Theory and practice in an unusual shape 

Ninety years after Charles Lindbergh’s spectacular crossing of the Atlantic from west to east, Longines commemorates the valiant airman’s in-flight achievement and his subsequent conceptual brilliance. Tribute is also paid to Longines’ erstwhile employees, who spent several years translating the pioneering pilot’s theoretical concepts into ticking horological reality. This homage to a grand past is justifiably named The Lindbergh Hour Angle Watch – 90th Anniversary. With a diameter of 47.5 mm, this jumbo timekeeper is anything but petite – its titanium case and steel bezel coated with black PVD attract admiring attention to its wearer’s wrist; the bezel is calibrated to take into account the equation of time when determining the Greenwich Hour Angle.

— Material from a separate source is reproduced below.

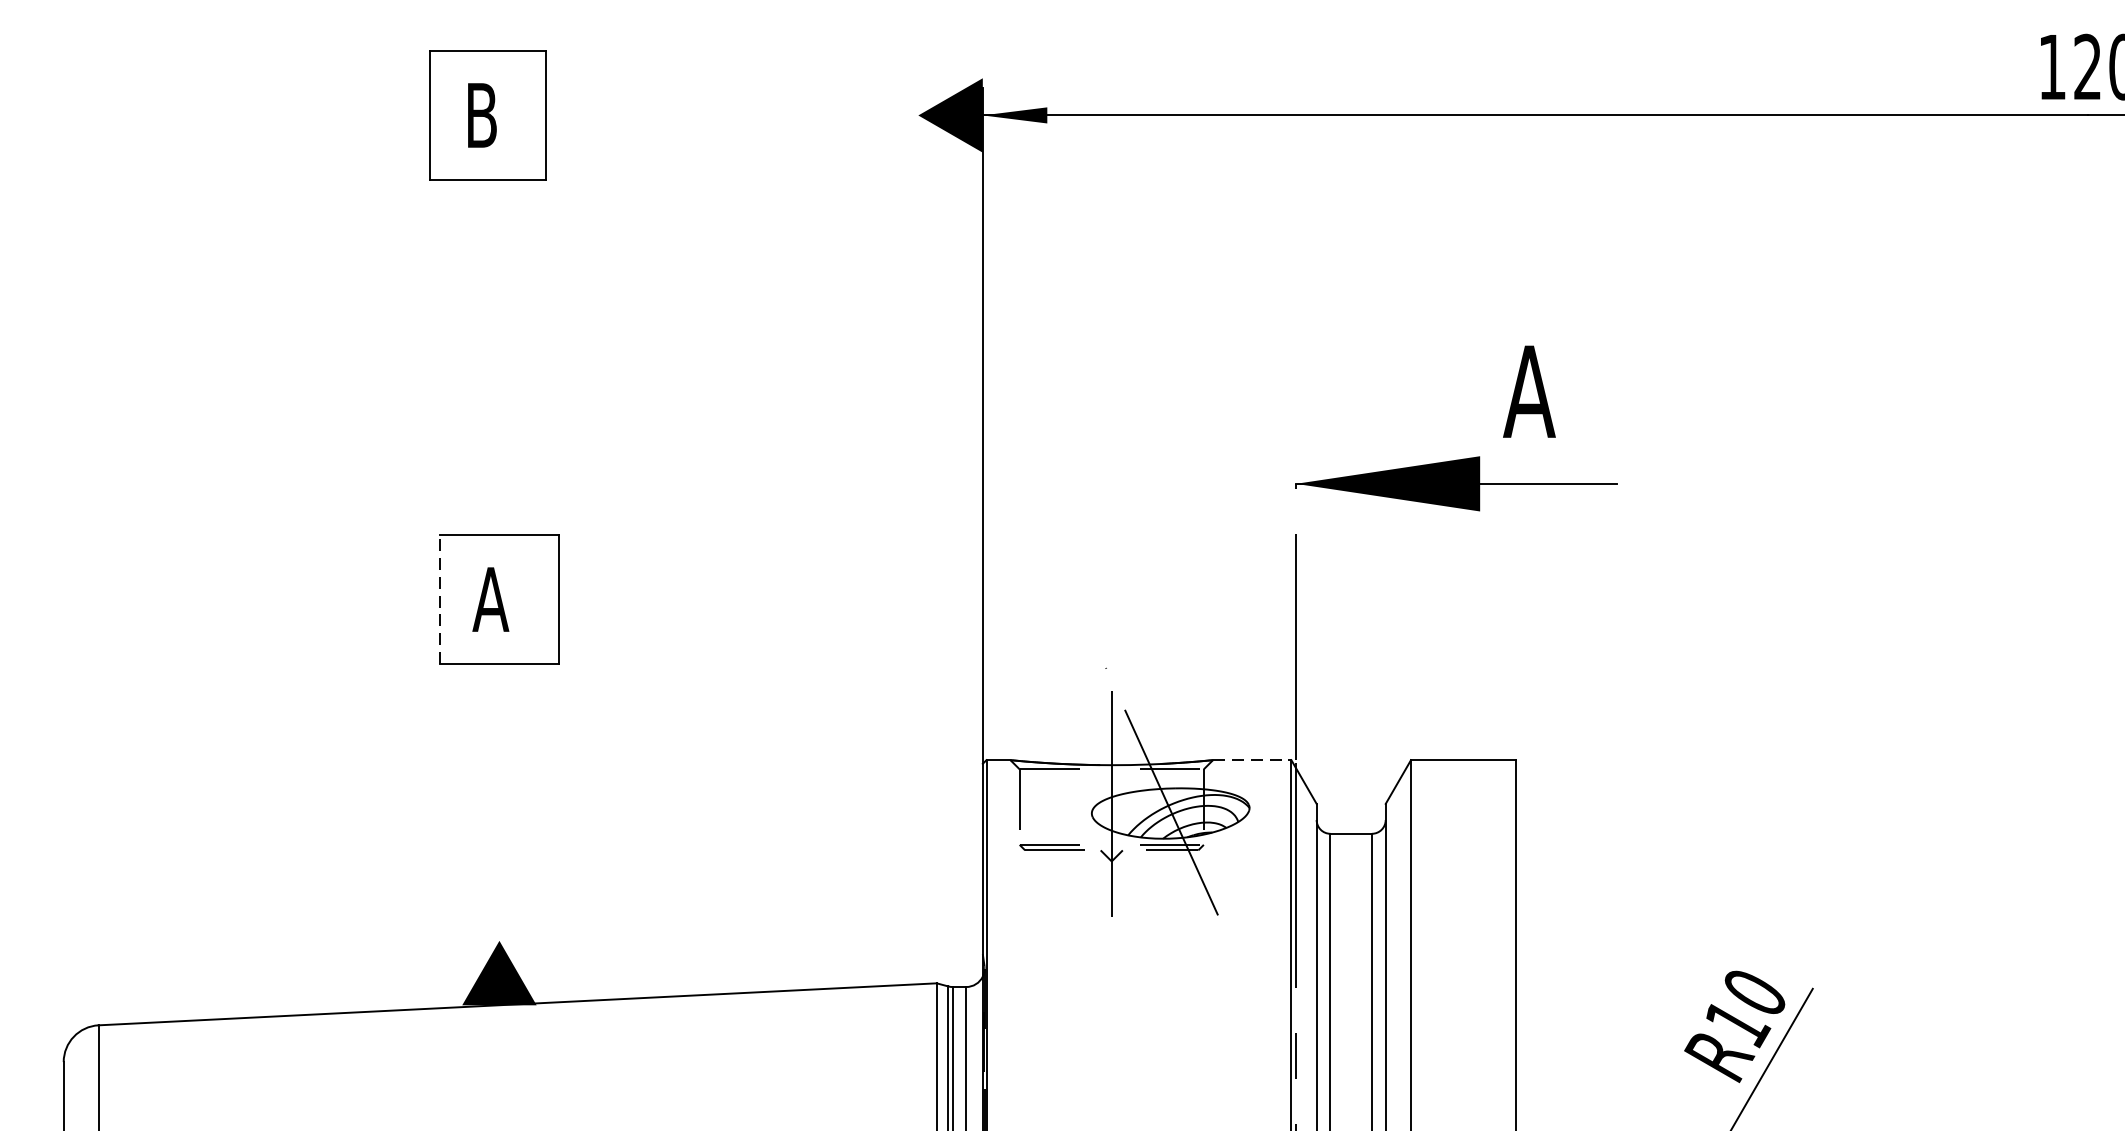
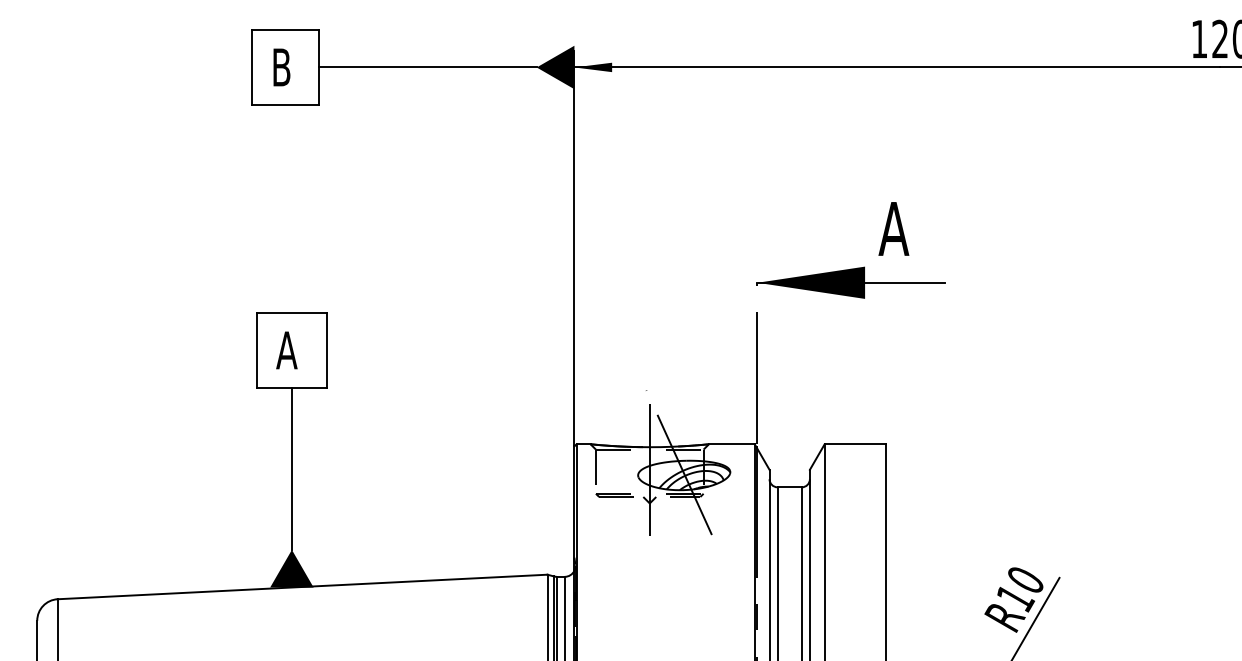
line: (731, 115) -> (427, 67), added
line: (438, 599) -> (256, 350), dashed -> solid
line: (1251, 760) -> (731, 444), dashed -> solid
line: (498, 801) -> (291, 468), added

The bold appearance is underscored by an eye-catching dial with the cleverly designed indexing that greatly assisted pilots in navigation’s pre-GPS era. The inner circle can be rotated to synchronize the display of seconds with a time signal. Thanks to this system, pilots are able to verify the accuracy of their watches at a glance. The design of the rest of the dial orients itself on the earth’s rotations. The indexing, in tandem with the hands for the hours, minutes and seconds, helps a pilot speedily and accurately calculate three angular values to the nearest minute of arc. Adding these values yields the Greenwich Hour Angle relative to the sun. A sapphire crystal with multiple coatings of antireflective treatment improves the legibility of the various data. To accurately power the three hands, Longines opted for 16-line automatic Caliber L699.2, approximately 37 mm in diameter, with a 46-hour power reserve. Connoisseurs know that this is an ETA A07.L01 movement with 24 functional jewels and a balance paced at four Hertz. While this pilot’s watch isn’t suitable for deep dives under water because its case resists pressure only to three bar. The aviation-style leather strap can be easily lengthened for wearing it over the sleeve of a flight suit.